Until 1845, pioneers going west followed the California/Oregon Trail through Wyoming and Idaho.

Oregon Trail

In that year, however, Lansford W. Hastings published the Emigrants Guide to Oregon and California, which proposed a new (but untried) cutoff on the California Trail that eliminated hundreds of miles and days of travel. 

Hasting’s Emigrants Guide

The cutoff turned southwest from Fort Bridger, Wyoming, and entered Utah and the northeastern corner of Summit County through Echo Canyon. It followed the Weber River to Salt Lake Valley, then around the south shore of the Great Salt Lake, and west into Nevada. 

The Hastings Cutoff

Three parties made the trip in July 1846, although not without much difficulty and some loss of life. The fourth group to make the attempt was the Donner Party. 

The original party consisted of the families and hired hands of George Donner and James Reed from Springield, Illinois – about 33 people in nine covered wagons. They set out for California in mid-April 1846 and in May joined a large wagon train captained by William H. Russell. In this train was Thomas Rhoades with his family, 12 wagons and people in all, on a mission to scout the territory west of the Rocky Mountains.

For the next two months this bigger group followed the California/Oregon Trail until they reached the Little Sandy River, in what is now Wyoming. It was here that the Donner Party decided to leave the rest of the wagon train and take off on the Hastings Cutoff. Others joined them from the Russell train, so that the party now numbered 87 people in 23 wagons. They left Fort Bridger on July 31st 1846 and found a note from Hastings near present-day Henefer describing a route from Henefer through Emigration Canyon. Blazing a road following this route through the Wasatch Mountains cost them many days and they almost died of thirst crossing the Salt Lake Desert.  One member of the party, Edwin Bryant, wrote “I am beginning to feel alarmed at the tardiness of our movements, and fearful that winter will find us in the snowy mountains of California”. 

When they reached the Sierra Nevada Mountains they were caught in a heavy snowstorm crossing what is now known as Donner Pass, and in early November became snowbound near Donner Lake.

Donner Lake

On December 16th, seventeen members of the party went in search of help, hoping it would take them ten days on their improvised snowshoes to find and bring back help. After wandering for thirty-three days, some of this “Forlorn Hope” eventually reached a ranch owned by William Johnson and raised the alarm.

Meanwhile, the Rhoades family had overshot the Salt lake Valley and continued on to California. Thomas bought land in the Sacramento Valley and went to work for John Augustus Sutter. 

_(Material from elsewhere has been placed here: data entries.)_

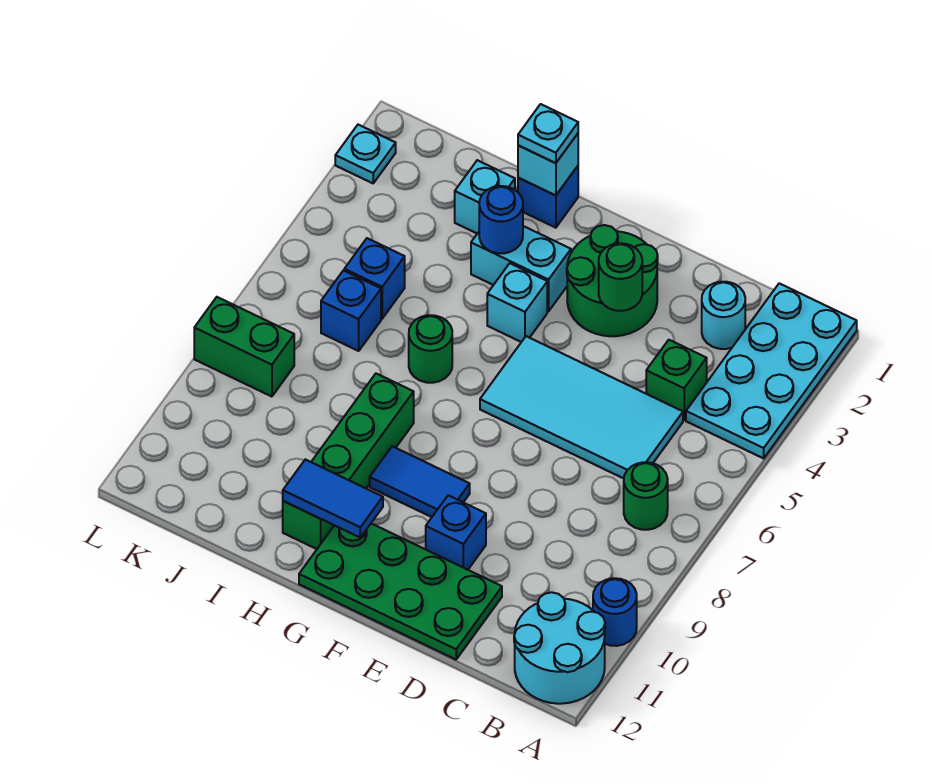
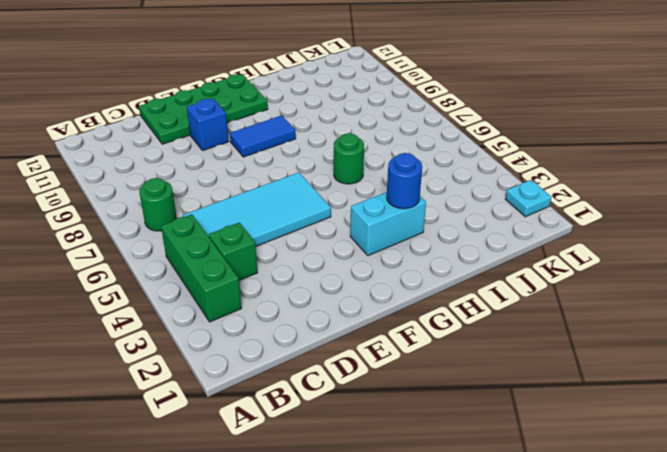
green brick B3:B5 level 1 -> cyan plate A1:B4 level 1
none -> blue round brick A10 level 1
none -> cyan round brick A11:B12 level 1
none -> cyan round brick C2 level 1

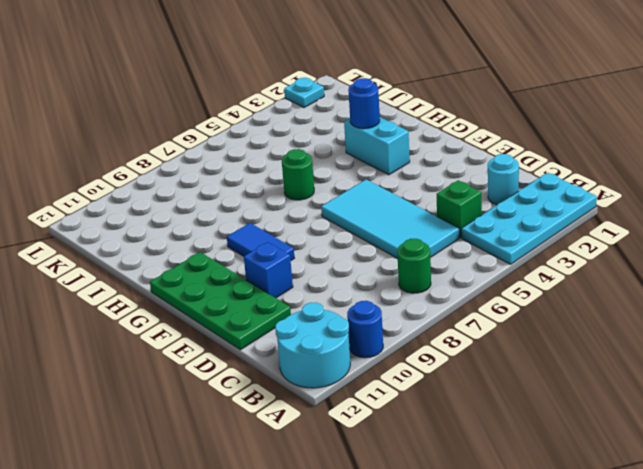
none -> green round brick E2:F3 level 1
none -> cyan brick G4 level 1
none -> blue brick H1 level 1

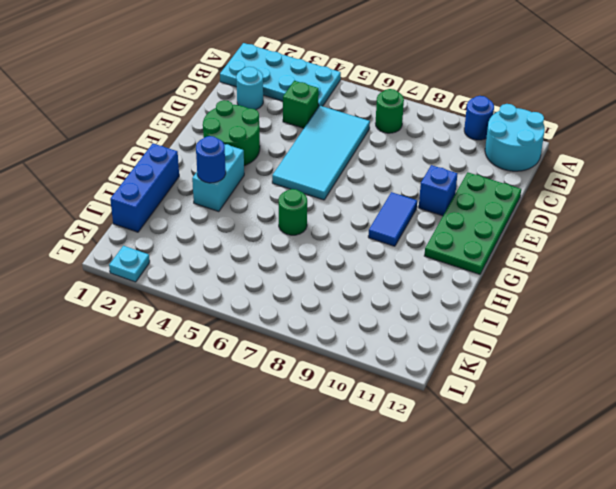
blue brick H1:J1 level 1 -> blue brick H1 level 1
none -> cyan brick G4 level 1
none -> green brick H8:H11 level 1
none -> cyan brick I2 level 1

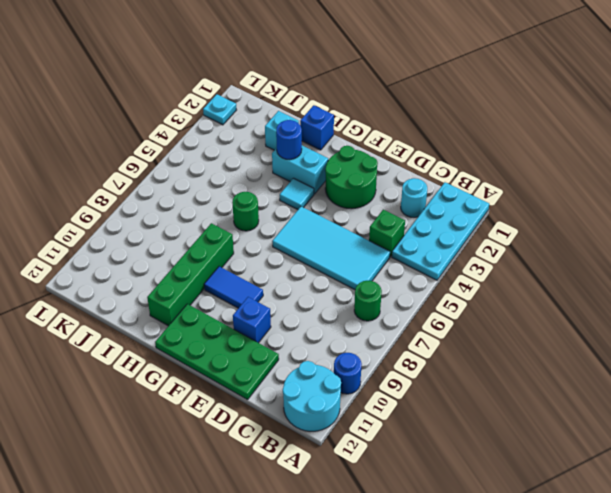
cyan tile G4 level 1 -> cyan brick G4 level 1
none -> blue brick J5 level 1
none -> blue brick J6 level 1
none -> green brick K8:L8 level 1

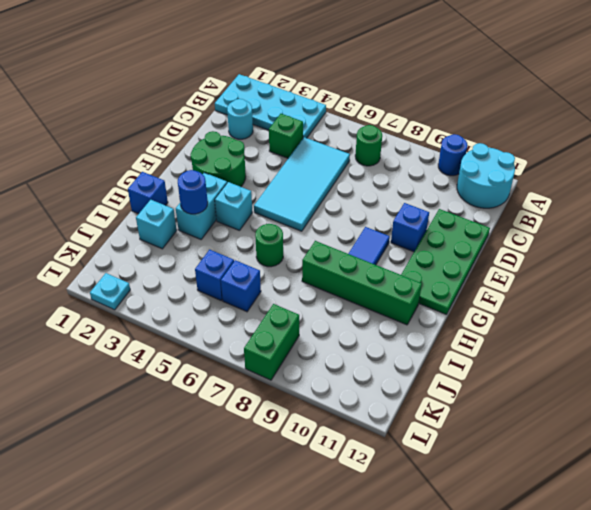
none -> green round brick E3 level 2
none -> blue tile G11:H11 level 2
none -> cyan brick H1 level 2

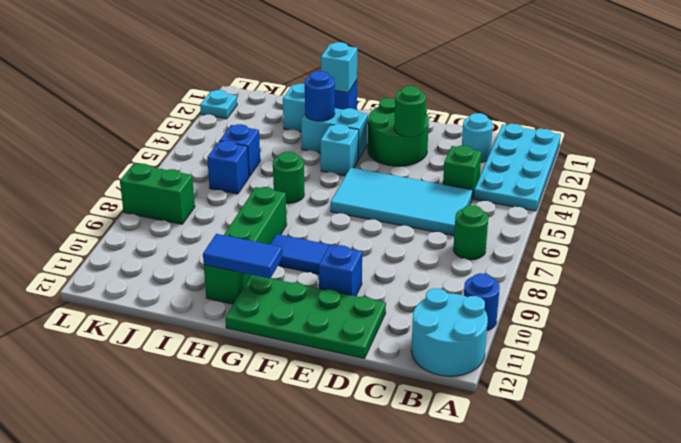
none -> cyan plate H1 level 3

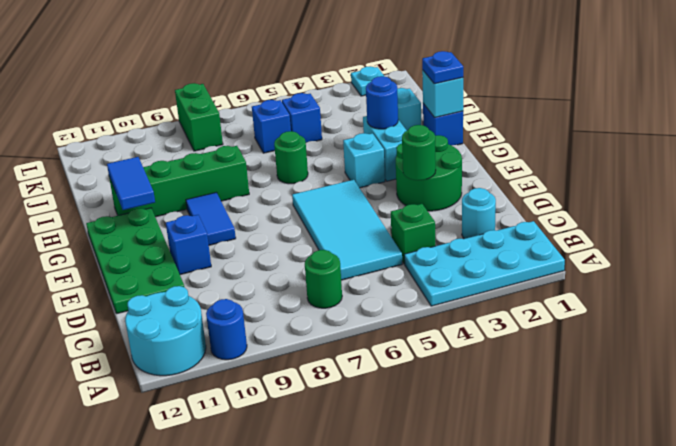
blue plate H1 level 3 -> cyan plate H1 level 3

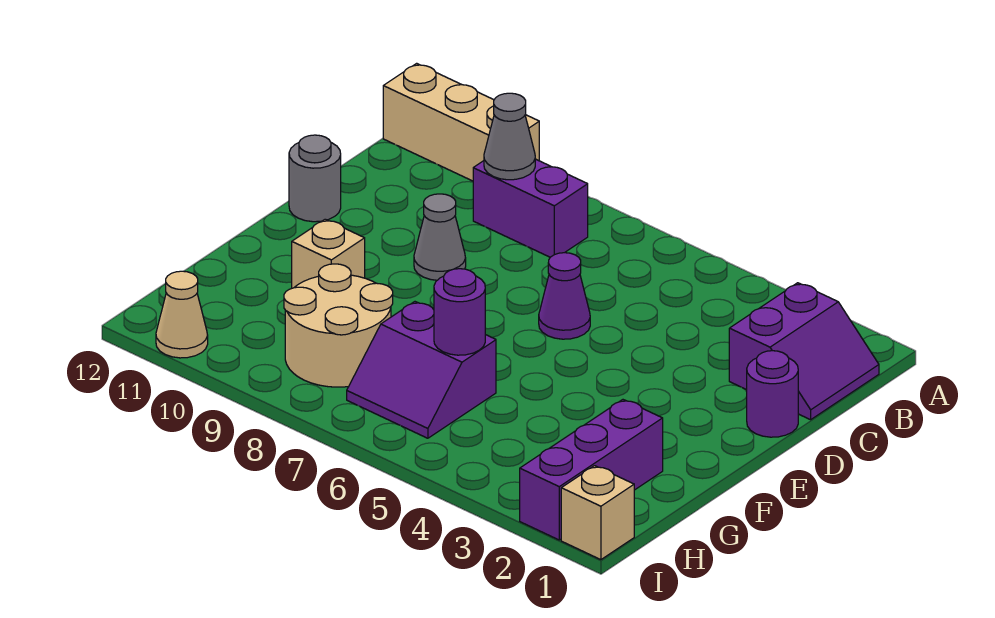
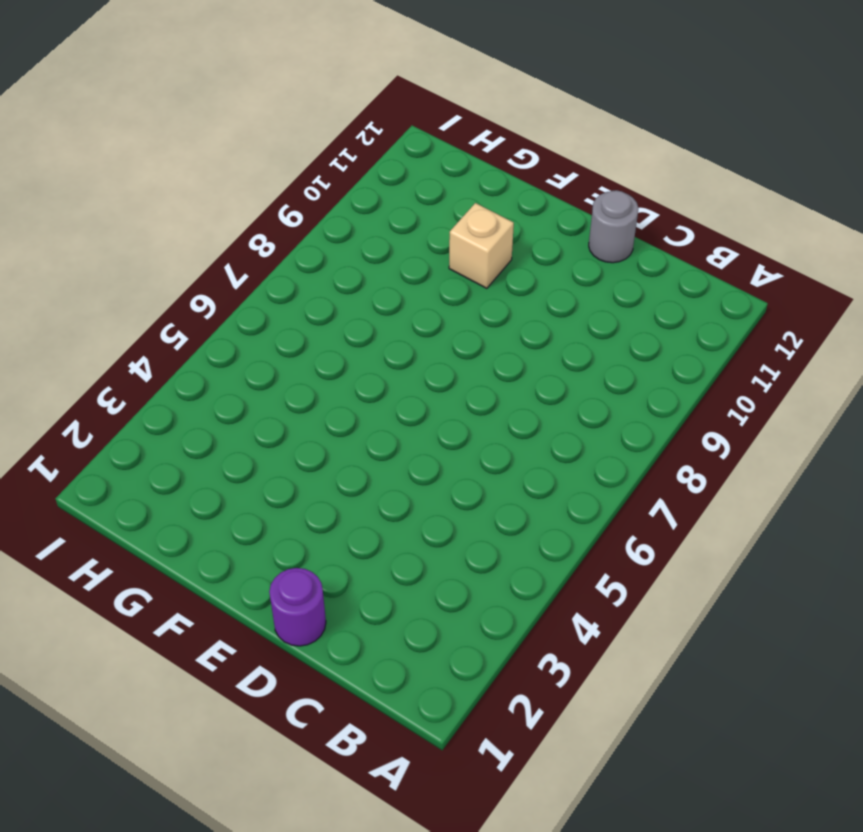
none -> tan brick A10:A12 level 1
none -> purple slope B1:C2 level 1 top 2
none -> purple brick B8:B9 level 1

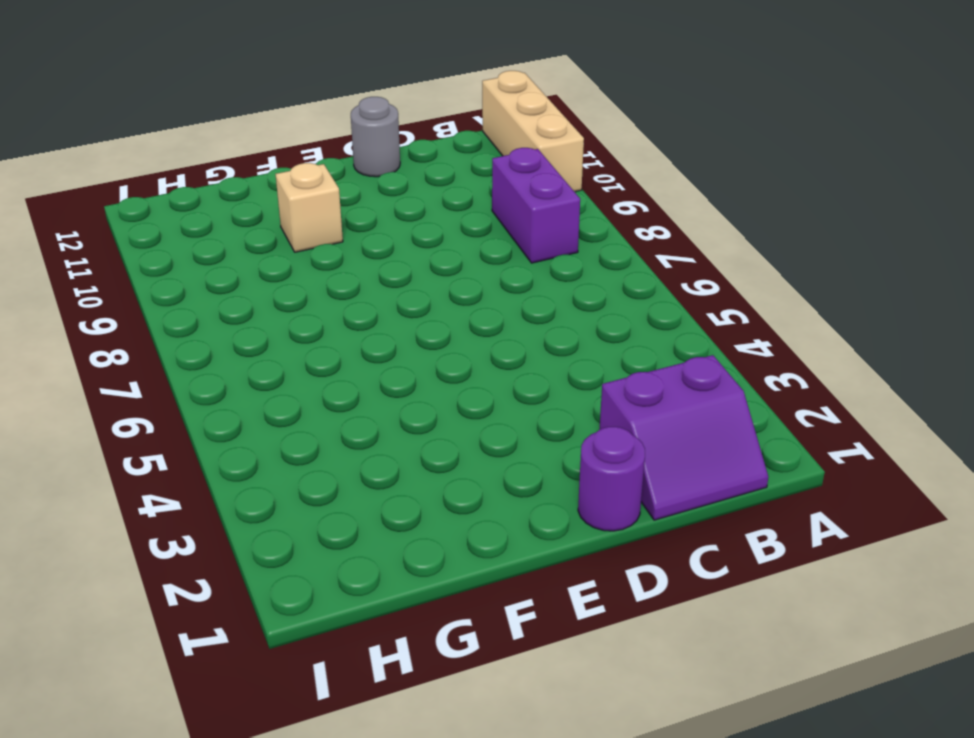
none -> purple cone D6 level 1
none -> grey cone D9 level 1
none -> purple brick G2:I2 level 1

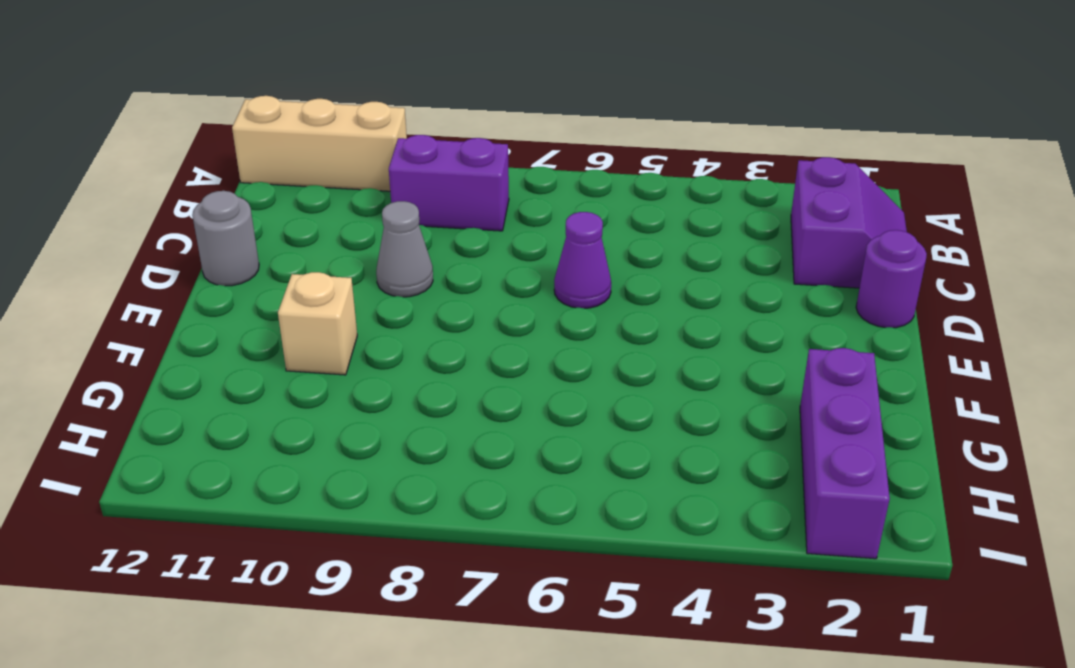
none -> purple slope G6:H7 level 1 top G
none -> tan round brick G8:H9 level 1
none -> tan brick I1 level 1

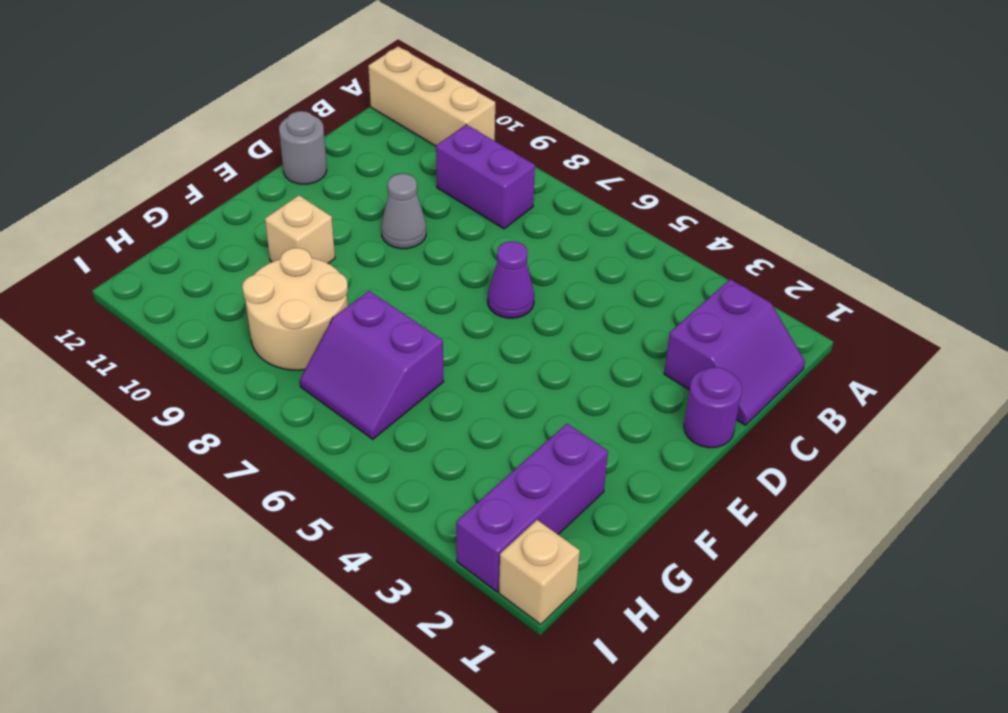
none -> tan cone I11 level 1
none -> grey cone B9 level 2
none -> purple round brick G6 level 2

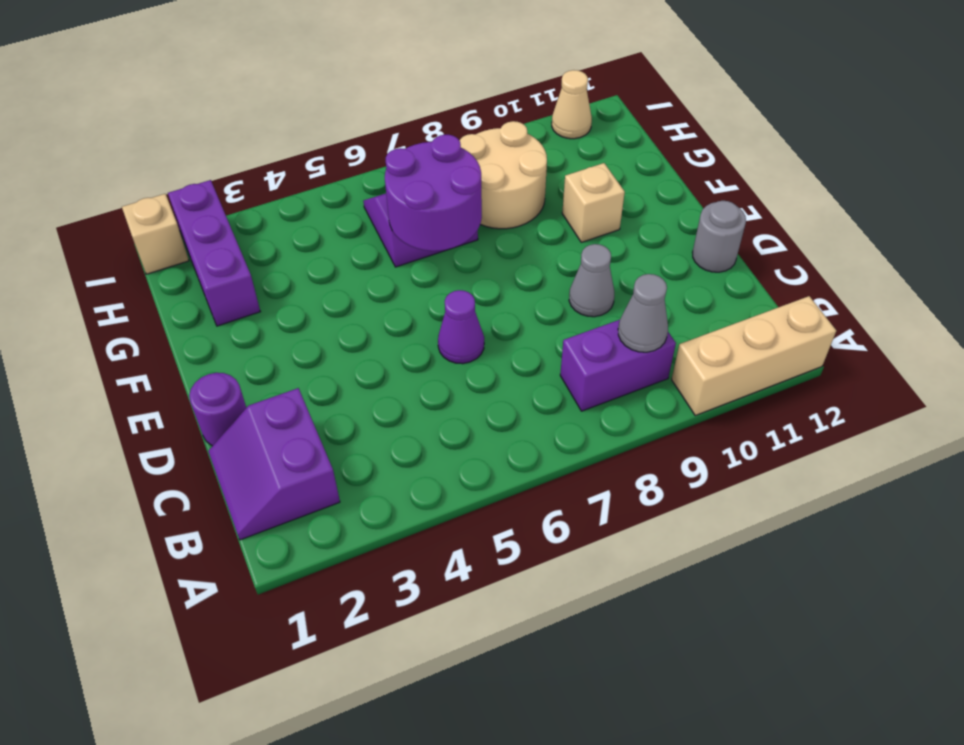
purple round brick F6:G7 level 2 -> purple round brick G6 level 2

Thomas’s son Daniel wrote:  

“In the month of January 1847…news came to the fort that a party of emigrants were in the mountains “snowed in” and destitute of food.

Twenty-four of the emigrants…started without any food, in the desperate hope either of reaching the settlements (a hundred miles distant) or of encountering some relief party. Of course, many soon commenced dying from exhaustion and starvation and the survivors were compelled to subsist upon the bodies of those who perished. 

“Captain Sutter made a call for volunteers to proceed to the assistance of the emigrants. A party of fourteen of which I was one was made up and at once started for Johnson’s Ranch. Provisions were then packed on mules and we started on our journey…trusting to the judgement of our leaders [including] John P. Rhoads (my brother). 

“We went on making from four to six miles per day leaving a very sinuous trail by reason of the impossibility of pursuing a straight course through the dense forest and of our having to wind around the sides of hills and mountains instead of going over them. The snow increased as we proceeded until it amounted to a depth of eighteen feet as was afterward discovered by the stumps of the pine trees we burned.

“We traveled in Indian file. At each step taken by the man in front he would sink in the snow to his knees and of course had to lift his foot correspondingly high for his next step. Each succeeding man would follow in the tracks of the leader. The latter soon became tired, fell to the rear, and the second man took the head of the file…and so on each one in his turn.

“At sunset of the 16th day we crossed the Truckee Lake on the ice and came to the spot where we had been told we should find the emigrants. We looked all around but no living thing except ourselves was in sight and we thought that all must have perished. We raised a loud halloo and then we saw a woman emerge from a hole in the snow. As we approached her several others made their appearance in like manner, coming out of the snow. They were gaunt with famine and I never can forget the horrible, ghastly sight they presented. The first woman spoke in a hollow voice very much agitated and said: “are you men from California or do you come from heaven?”

John Rhoades had promised Harriet Pike, one of the members of the Forlorn Hope, that he would rescue her two children. He succeeded with one child – Naomi – who he carried on his shoulders the entire way back to safety through deep snow.

Only forty-seven of the original eighty-seven members of the Donner-Reed Party reached their destination.

Later that year – in July 1847 – Brigham Young led a vanguard company from Winter Quarters to the future site of Salt Lake City following in part the trail blazed by the Donner-Reed Party. It became the main trail for future immigration to Utah.